L’histoire: le jeune Läuffer se fait embaucher comme précepteur par une famille de militaires aisés. Exploité, méprisé, il va d’échecs en déceptions et, ne trouvant d’accomplissement ni dans sa vie sociale ni dans sa vie amoureuse, il commet sur lui-même une mutilation terrible et pour nous métaphorique: il se castre.
Cette figure du pédagogue châtré, cet intellectuel qu’on voit dans la pièce traité comme un serviteur, suscite à la fois notre mépris et notre compassion. Comment le conflit contre le monde de Läuffer devient-il un conflit contre lui-même? Les rapports générationnels sont au cœur de la pièce : les parents sont de mauvais conseil et toutes les morales et toutes les pédagogies semblent vaines.
Lenz emprunte à tous les codes, à tous les genres théâtraux: la comédie, la tragédie, le mélodrame, pour réaliser un théâtre parodique qui critique l’ordre établi. L’écriture témoigne d’une émancipation formelle en même temps qu’elle décrit une société répressive.
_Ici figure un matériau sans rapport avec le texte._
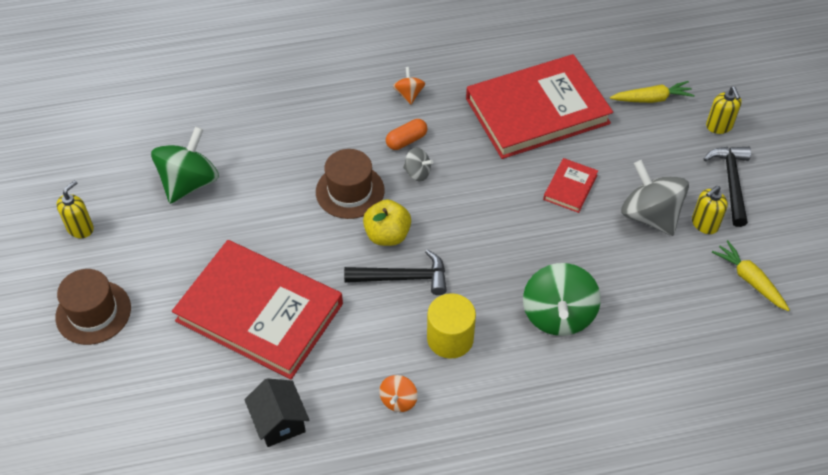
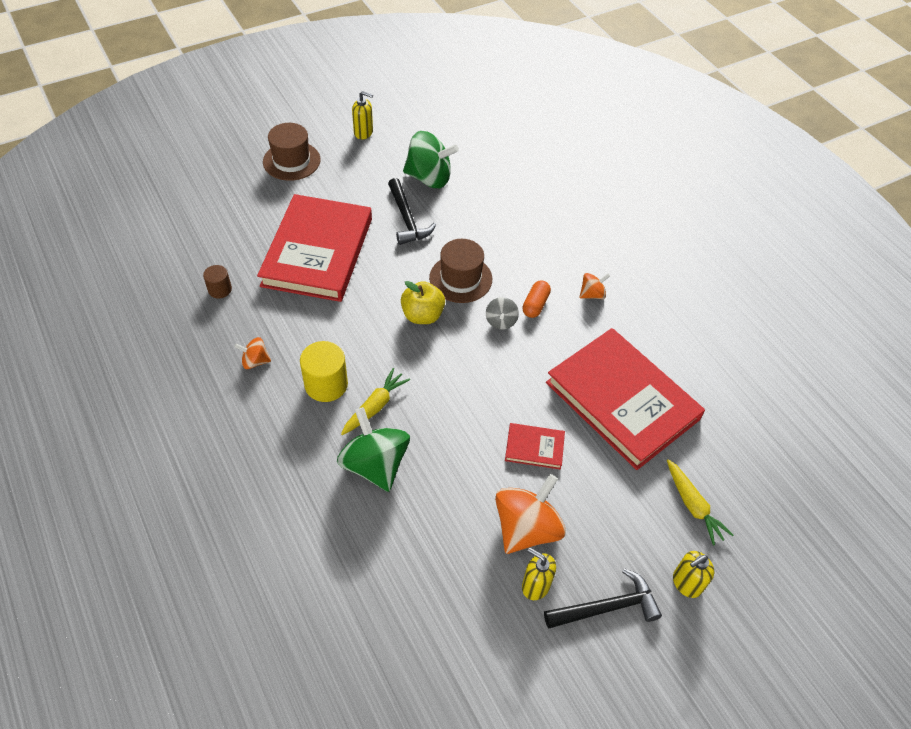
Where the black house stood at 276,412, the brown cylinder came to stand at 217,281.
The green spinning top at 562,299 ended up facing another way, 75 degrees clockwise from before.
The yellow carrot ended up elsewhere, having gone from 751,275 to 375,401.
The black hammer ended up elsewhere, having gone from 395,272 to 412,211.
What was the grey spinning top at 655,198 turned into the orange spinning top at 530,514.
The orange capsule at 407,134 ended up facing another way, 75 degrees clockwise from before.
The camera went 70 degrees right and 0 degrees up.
De la même manière, la forme théâtrale est pour nous pleine de contraintes, mais elle est le détour nécessaire pour pouvoir parler de nous maintenant.
Le matériau, le texte, est “agi” d’une force et d’une énergie éperdue, propice à la démarche théâtrale collective de la compagnie T.O.C. que nous souhaitons à travers ce spectacle: nerveuse, impatiente et combative.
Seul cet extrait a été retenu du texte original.